This week’s question comes from Cheryl in Petaluma, who asks:
Q: “I recently heard your PSA on the radio regarding children dying from heat stroke by accident when they are locked in cars. What are the legal repercussions of leaving children unattended in parked vehicles, and are there any new laws designed to protect children in automobiles?”
A: Thank you for your question, Cheryl. This issue was addressed in 2001 with the enactment of Senate Bill 255, also known as Kaitlyn’s Law. Kaitlyn Russell was a 6-month-old girl who died of heat stroke after her babysitter left her alone in a van for almost three hours. The outside temperature at the time exceeded 100 degrees.
After Kaitlyn’s sad and preventable death, the California State Senate passed legislation prohibiting a parent, or any other person responsible for a child, from leaving any child six years of age or younger alone inside a motor vehicle when conditions exist that present a significant risk to the child’s health or safety. It is considered a strict liability offense, meaning there are no exceptions for those who keep the air conditioning on or roll the windows down. A violation of Kaitlyn’s Law results in an infraction punishable by a fine of $100. However, when an unattended child is injured or dies, an individual may be charged with child endangerment, manslaughter or any other applicable provision of law.
So, what constitutes a “significant risk to the child’s health or safety?” When Kaitlyn’s Law was enacted, the California Highway Patrol Commissioner stated, “There is no excuse for leaving a child alone in a vehicle, not even for a few minutes.” Research and statistics clearly support the commissioner’s comments.
Jan Null, a meteorologist at San Jose State University who has exhaustively studied interior temperatures of automobiles, says that a car can reach in excess of 140 degrees in just an hour’s time on a 90 degree day. Furthermore, a young child’s body temperature will rise three to five times faster than an adult’s will, increasing the risk of serious injury or death. The dangers posed to unattended children in vehicles are not limited to heatstroke. These children are also at risk to carbon monoxide poisoning, carjacking, abduction, runaway vehicles and emotional trauma. Thus, even when outside temperatures appear mild, leaving a child alone in a motor vehicle is considered a significant risk to the child’s health and safety in California.

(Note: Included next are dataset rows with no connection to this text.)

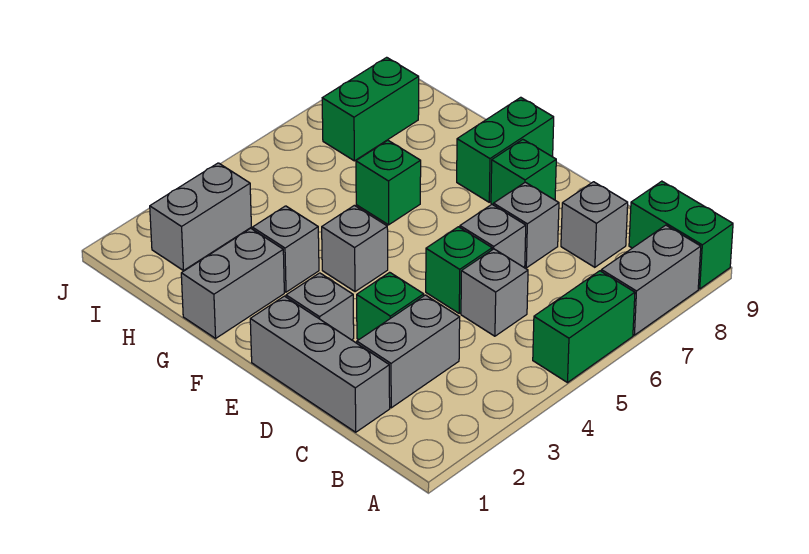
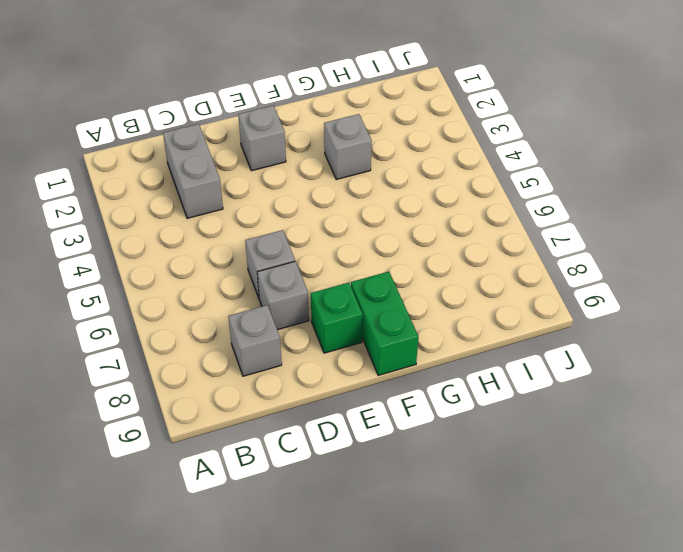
none -> green brick A5:A6 level 1
none -> grey brick A7:A8 level 1
none -> green brick A9:B9 level 1

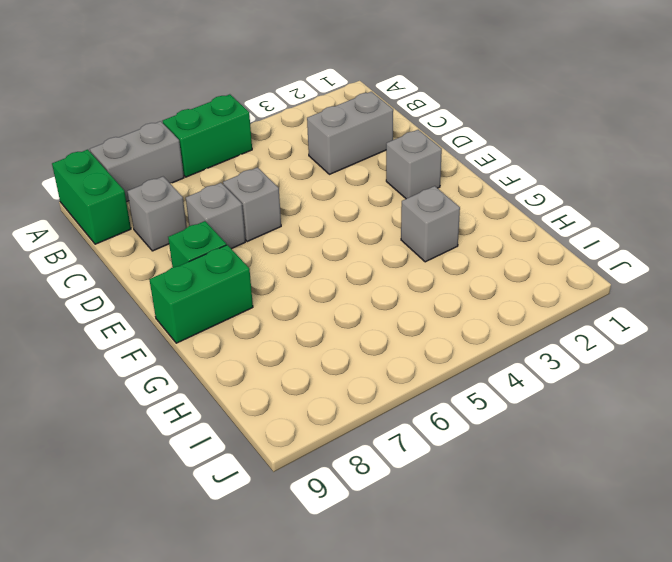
none -> grey brick C1:E1 level 1
none -> grey brick C5 level 1
none -> green brick D3 level 1

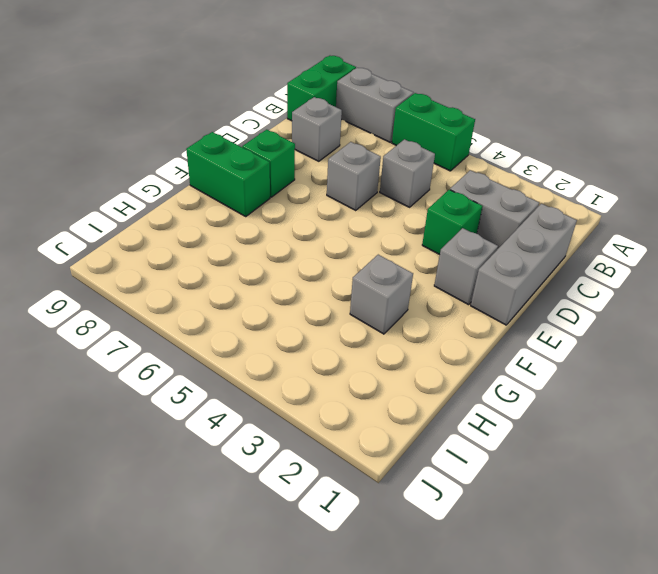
none -> green brick D5 level 1
none -> grey brick D7 level 1
none -> grey brick F4 level 1

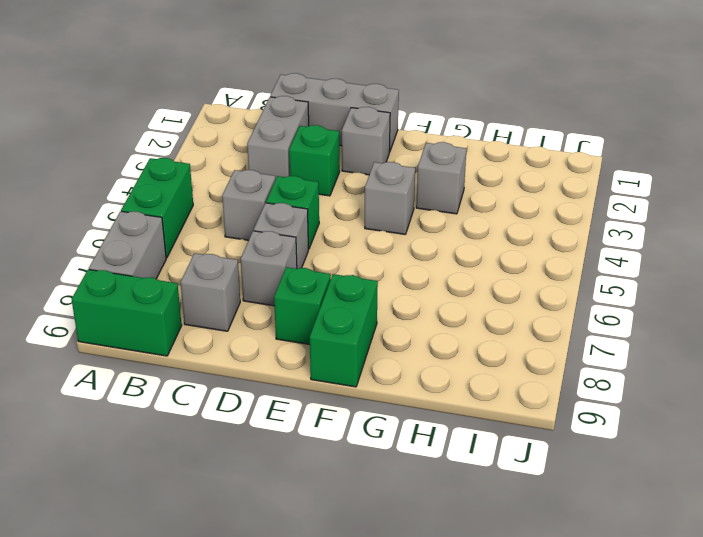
none -> grey brick G1:G2 level 1
none -> green brick G6 level 1
none -> grey brick I2:I3 level 1

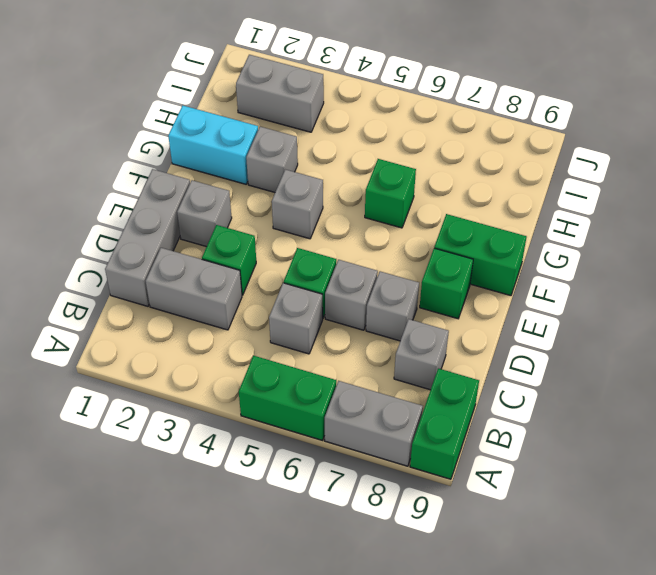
cyan brick G1:G2 level 1 -> grey brick G1:G2 level 1
none -> green brick I7:I8 level 1

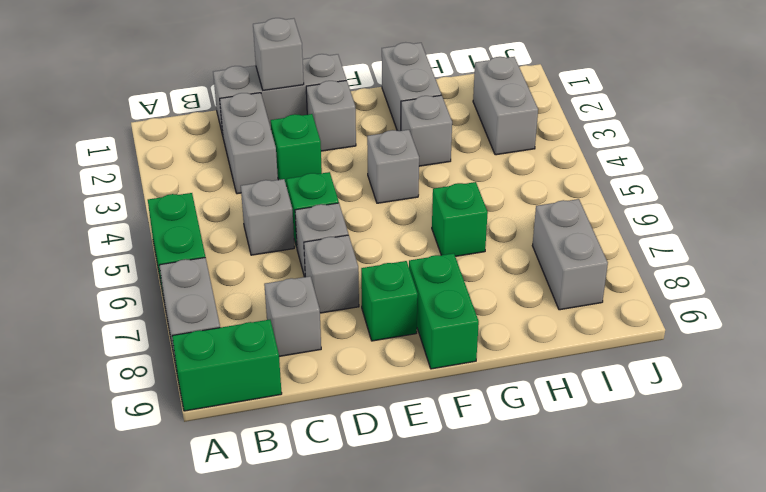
grey brick D1 level 2 -> none
grey brick I7:I8 level 1 -> green brick I7:I8 level 1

As inconceivable as it sounds that someone could forget a child in a vehicle, it happens. NoHeatStroke.org, in conjunction with the National Safety Council, has reported that over the last 20 years, 718 children have died after being left unattended in vehicles. More than half of these deaths occurred after the caregiver simply forgot that the child remained in the car. Without question, all of these deaths were preventable. We all have a duty to keep our children safe. Never leave a child alone in or around a vehicle and always look before you lock your car.
Turning to the issue of more recent legislation, California continues to pass laws designed to improve child car safety. In recent years, the National Highway Safety Administration and the American Academy of Pediatrics have recommended that children stay rear-facing in a child safety seat in the vehicle’s back seat until they are 2 years old to protect their neck and spine. Statistics show that rear-facing child safety seats have been proven to be five times safer than forward-facing ones for children under 2.
Consequently, as of January 1, 2017, California now requires that all children must be secured in a rear-facing child safety seat in the vehicle’s back seat until they are 2 years old. The law previously required children to stay rear-facing until they turned 1 year old. The new law does not apply to children who weigh more than 40 pounds or are 40 inches or taller.
Thank you again, Cheryl, for your question. Our children are among the vulnerable members of our society. We all need to be aware of the dangers to children in cars and take the necessary steps to keep them safe.